SVRG-2BB: Accelerating Large-Scale Machine Learning with Barzilai-Borwein Optimization

This project showcases my work on enhancing Stochastic Variance Reduced Gradient (SVRG) techniques by incorporating Barzilai-Borwein (BB) approximation for adaptive step-size selection. My goal was to significantly improve the convergence speed of gradient-based optimizers on large-scale convex machine learning problems, specifically L2-regularized logistic regression and support vector machines (SVMs).

📌 The Challenge: Gradient Noise in Large-Scale ML

In the realm of large-scale machine learning, gradient noise is a primary obstacle to efficient model training. While mini-batch or stochastic gradient descent (SGD) offers essential scalability for millions of data points, it often comes at the cost of high variance in updates, leading to noticeably slower convergence. This project directly addresses this challenge.

In vanilla SGD, the update direction is inherently noisy, causing updates to fluctuate considerably around the true gradient. This inherent noise can severely impede convergence, particularly as datasets scale up.

SVRG (Stochastic Variance Reduced Gradient) offers a powerful mitigation strategy. It introduces a control variate—anchoring noisy stochastic gradients to more accurate full-gradient snapshots taken periodically. This anchoring reduces gradient variance, enabling faster and more stable optimization.

However, further refinements are necessary to unlock the full potential of these methods in large-scale settings.

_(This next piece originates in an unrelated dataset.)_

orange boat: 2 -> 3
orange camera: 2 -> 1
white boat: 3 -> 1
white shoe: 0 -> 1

📈 My Solution: SVRG-2BB - Blending Variance Reduction with Second-Order Insight for Scalability

While SVRG effectively reduces variance, I found that performance can be further enhanced by strategically incorporating curvature information without computing full Hessian matrices. This is where the Barzilai-Borwein (BB) method proves invaluable.

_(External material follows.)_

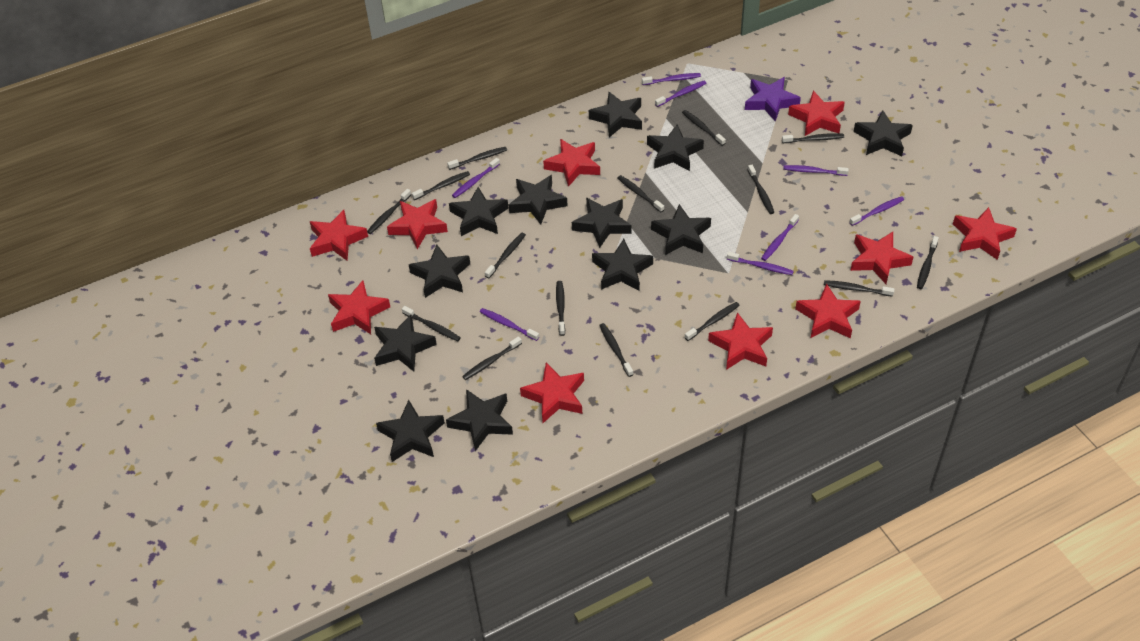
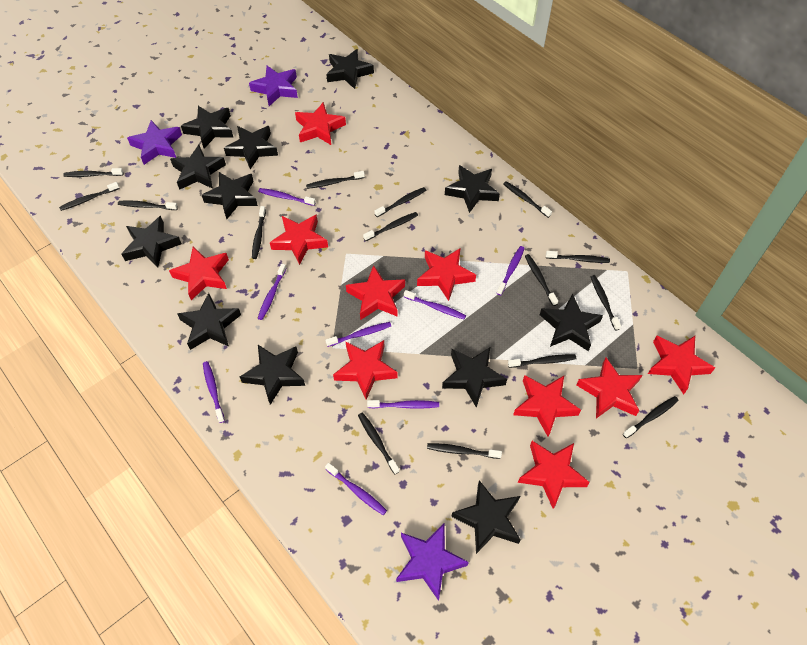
purple star: 1 -> 3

BB is a step-size heuristic, derived from quasi-Newton methods, that efficiently estimates curvature.

Key Enhancements with SVRG-2BB:

Integrated BB into the core SVRG structure to achieve superior acceleration.
Dynamically adapted BB-approximated step sizes using historical gradient information within each epoch.
Preserved and enhanced SVRG’s variance-reduction structure to achieve synergy between variance control and second-order insight.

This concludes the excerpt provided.